Despite his young age, Chronixx is well-versed in the music business: As a teenager he wrote and produced songs for his colleagues and for his father, Chronicle, a singer best known in the U.S. for his recordings with New York-based producer Bobby Konders, host of “On Da Reggae” Tip on Hot 97. “When someone needed a riddim [rhythm track] or a song written they linked me. It wasn’t difficult to switch to being an artist because whenever I wrote a song I would demo it, record it and send to the artist,” Chronixx explained. Some of Chronixx’s biggest songs, such as “Warrior,” were initially offered to other artists. In November 2011 he released his debut EP, “Hooked On Chronixx” as a free download on Zinc Fence Records, the label he co-founded with producer Romain “Teflon” Arnett and co-producer/engineer Ricardo “Shadyz” Lynch.
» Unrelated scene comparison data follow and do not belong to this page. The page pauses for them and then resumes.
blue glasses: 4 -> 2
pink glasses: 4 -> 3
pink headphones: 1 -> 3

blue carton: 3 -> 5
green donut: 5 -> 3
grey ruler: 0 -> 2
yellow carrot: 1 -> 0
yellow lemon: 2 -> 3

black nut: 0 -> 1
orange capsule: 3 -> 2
A release date has yet to be set for the “Dread and Terrible” EP. “We are maintaining online activities focused on promoting the artist while the artist focuses on making great music,” said Pierre Bost, Zinc Fence’s label manager and a member of Chronixx’s management team alongside Kingston-based Brendon “Daddi Barnz” Sharpe and Esther “Keke” Tomlinson. “We are very excited about the EP, but things need to be structured as we look for a distribution deal and admin deal for his publishing.” Former European marketing maanager for New York-based reggae indie VP/Greensleeves Records, Bost handles Zinc Fence’s promotion and marketing in all territories except for Jamaica, where it is handled by Sharpe and Tomlinson.
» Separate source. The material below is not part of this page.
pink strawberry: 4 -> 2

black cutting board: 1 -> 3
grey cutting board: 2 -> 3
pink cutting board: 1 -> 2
The first single from “Dread and Terrible” is “Here Comes Trouble” and was previously released on the digital compilation “#SaveReggae Volume 1” (21st Hapilos) features a one drop rhythm and was produced produced by Winta James. The track topped the BBC’s digital urban station Radio 1Xtra chart, is in rotation on Sirius XM’s reggae channel The Joint and will get a further push this week with its official video release. Reggae industry veteran Johnny Wonder CEO/Founder 21st Hapilos Digital Distribution says Chronixx’s ascendancy is “giving roots reggae a greater shot for a larger audience; people are embracing him, now we just need it to get bigger.”
Island Records’ founder (turned hotel and rum magnate) Chris Blackwell is also impressed by Chronixx, describing his music, in an email to Billboard.biz, as “completely fresh, uplifting and very pure,” adding that “it’s fantastic for someone so young to be able to communicate his message in the way he does and entertain at the same time.”
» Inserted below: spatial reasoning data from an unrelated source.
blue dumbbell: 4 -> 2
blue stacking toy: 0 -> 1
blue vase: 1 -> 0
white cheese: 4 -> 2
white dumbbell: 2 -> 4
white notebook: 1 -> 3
Chronixx met with Blackwell following the artist’s June performance at Blackwell’s idyllic GoldenEye resort, located on Jamaica’s north coast. Neither the artist nor his management would comment on the meeting. “We are taking the time to figure out the best people to work with to put the music on the platform that we envision it,” Chronixx stated. “As of right now, I am unsigned and independent; I want to explore my sound without any restrictions.”